TRIBUNNNEWS.COM, JAKARTA - Badan Intelijen Negara (BIN) menerima laporan masuk dari Pusat Pelaporan Analisis dan Transaksi Keuangan (PPATK) mengenai sebuah transaksi keuangan.
Sebuah rekening menerima transfer uang Rp 24 miliar setiap hari.
Transaksi fantastis tersebut akhirnya dibiarkan dan tidak bisa diambil tindakan lebih lanjut.
Uang tersebut akhirnya diidentifikasi sebagai pendanaan terorisme ketika terjadi sebuah tindakan teror.
Pengalaman tersebut disampaikan Direktur Komunikasi dan Informasi BIN Wawan Hari Purwanto mengenai kekurangan kewenangan kepada Densus 88 dalam pencegahan tindak pidana terorisme.
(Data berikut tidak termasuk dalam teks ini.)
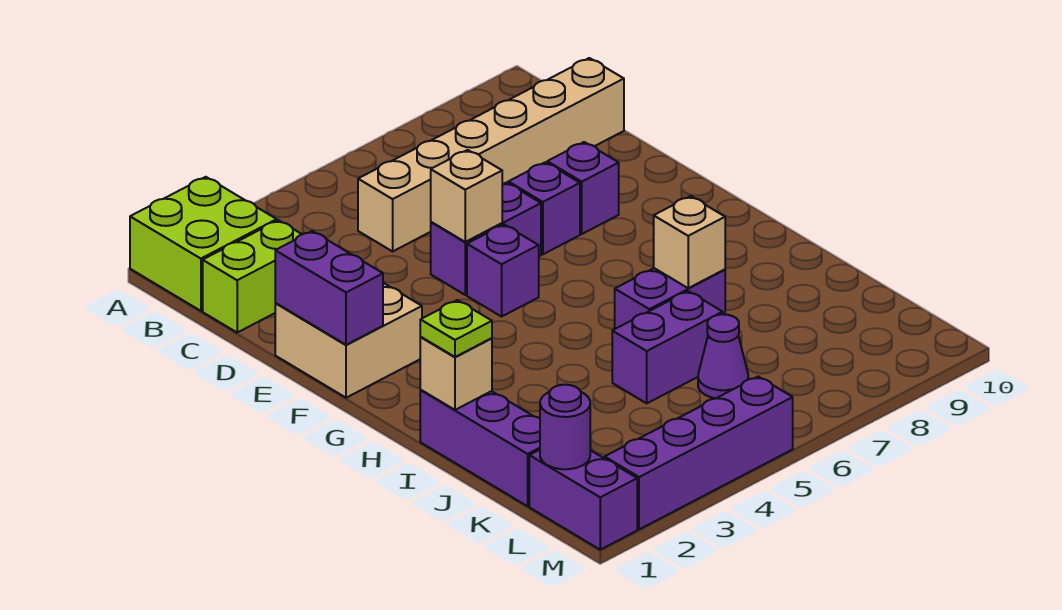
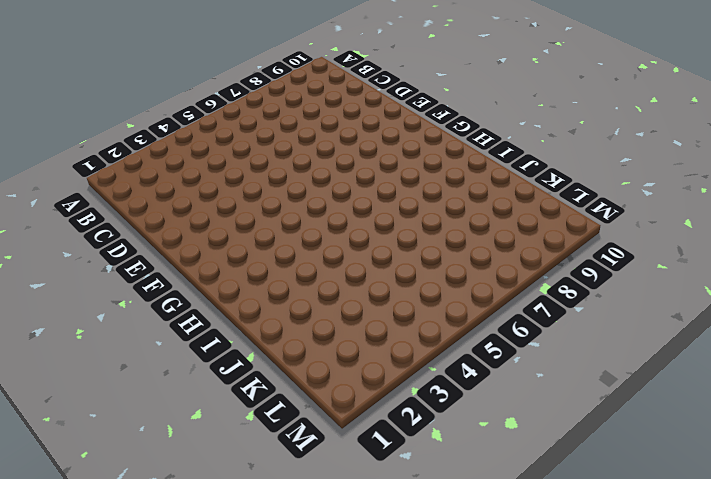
none -> lime brick A1:B2 level 1
none -> lime brick C1:C2 level 1
none -> tan brick C5:C10 level 1

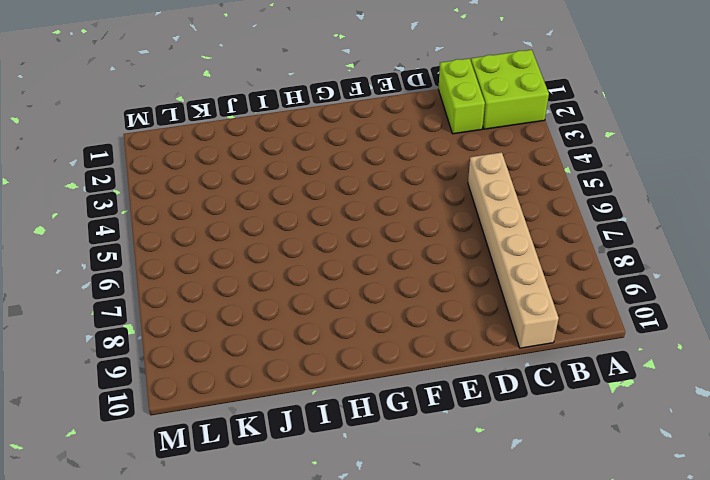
none -> tan brick E1:F2 level 1
none -> purple brick E5:E6 level 1
none -> purple brick E7 level 1

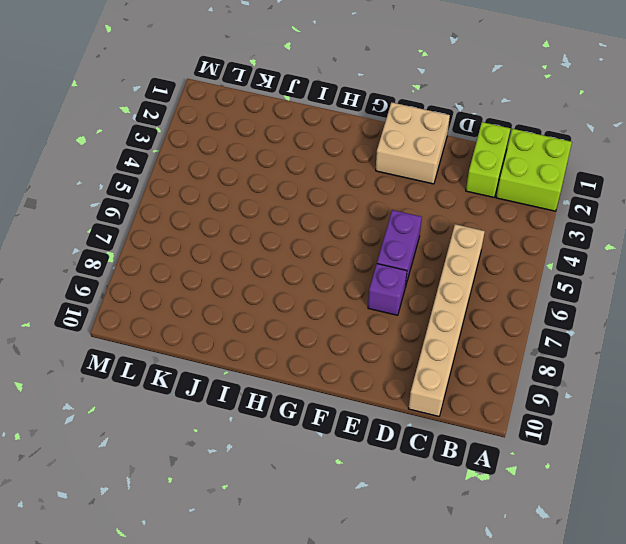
none -> purple brick E8 level 1
none -> purple brick F5 level 1
none -> purple brick I1:K1 level 1

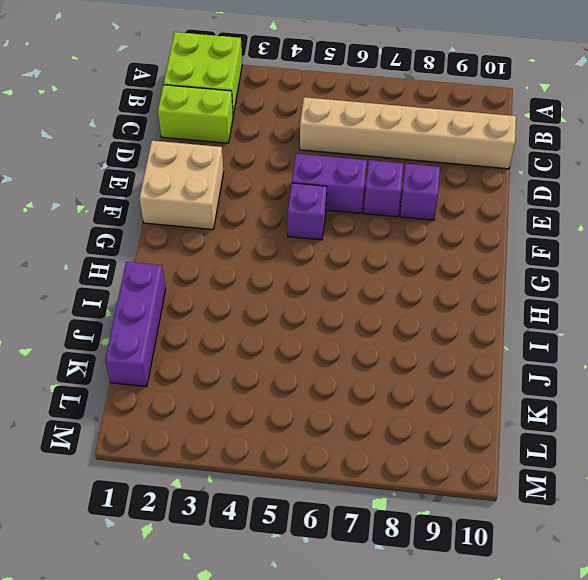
none -> purple brick I6:I7 level 1
none -> purple brick J5:J6 level 1
none -> purple cone K6 level 1

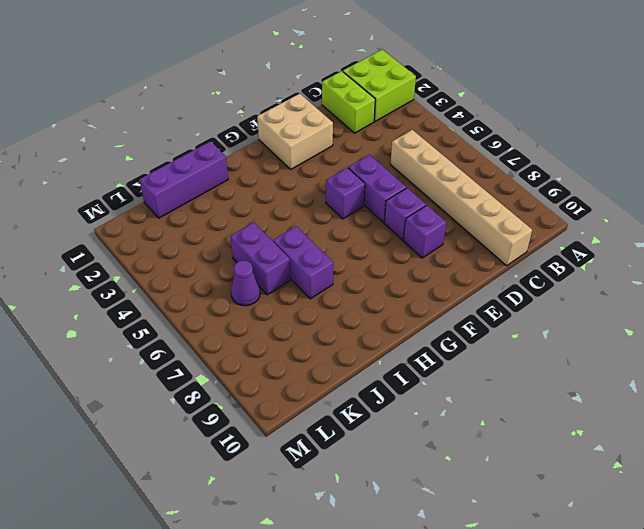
none -> purple brick L1:M1 level 1
none -> purple brick M2:M5 level 1
none -> purple brick E1:F1 level 2

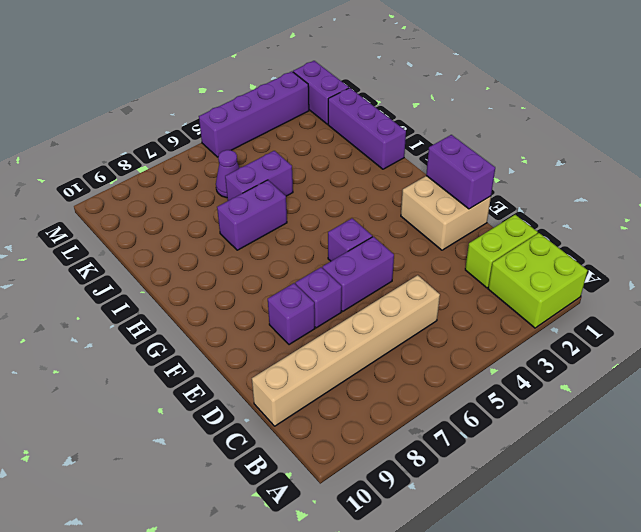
none -> tan brick E5 level 2
none -> tan brick I1 level 2
none -> tan brick I7 level 2

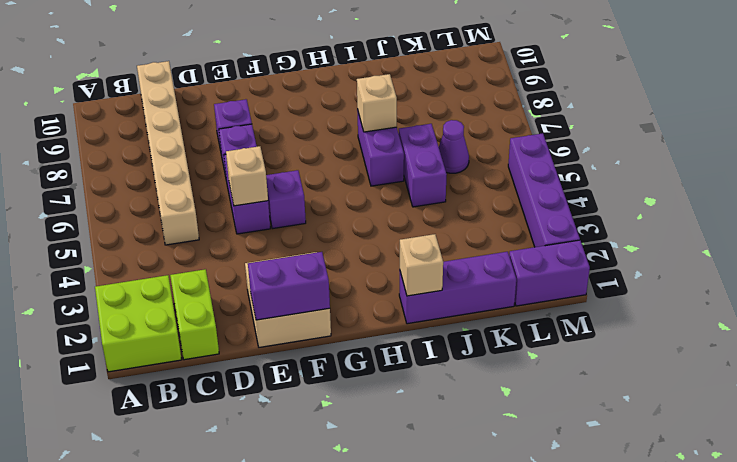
none -> purple round brick L1 level 2
none -> lime plate I1 level 3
"Sudah ada duit masuk ke rekening tapi ke mertuanya. Mosok mertuanya ditangkap? ibu-ibu lagi. Setelah kejadian oh dana ini dari si ini untuk ini," kata Wawan saat diskusi bertajuk 'Membedah Revisi Undang-Undang Terorisme' di Cikini, Jakarta, Sabtu (3/5/2017).
Selain itu, Wawan menuturkan pihaknya memilliki 2.691 data yang diduga terkait terorisme.
Akan tetapi, karena kekurangan bukti permulaan yang cukup, data-data tersebut hanya diawasi. Tidak bisa ditindak karena kekurangan kewenangan.
Wawan mengatakan petugas tidak bisa asal bertindak karena bisa diperaperadilankan dan dituntut melanggar Hak Asasi Manusia (HAM).
Kekalahan di praperadilan dan dituntut melanggar HAM bisa berbuntut ke karir petugas yang menangkap.
"Kalau seorang itu ditangkap terus buper (kurang), dia menuntut pasti karir penangkapnya ini bermasalah. Apalagi sudah di-viral-kan kemana-mana. Pelanggaran HAM sampai ke Mahkamah Internasional," ungkap Wawan.
Wawan mengatakan pihaknya mendukung revisi Undang-Undang Terorisme dan aparat diberikan kewenangan dalam pencegahan.
"Makanya begitu ada penangkapan panjang akhirnya baru terjadi tuduh menuduh. Kita kan kebiasaan seperti itu, kita ingin tidak ada tuduh menuduh, kasih kewenangan yang jelas," kata dia.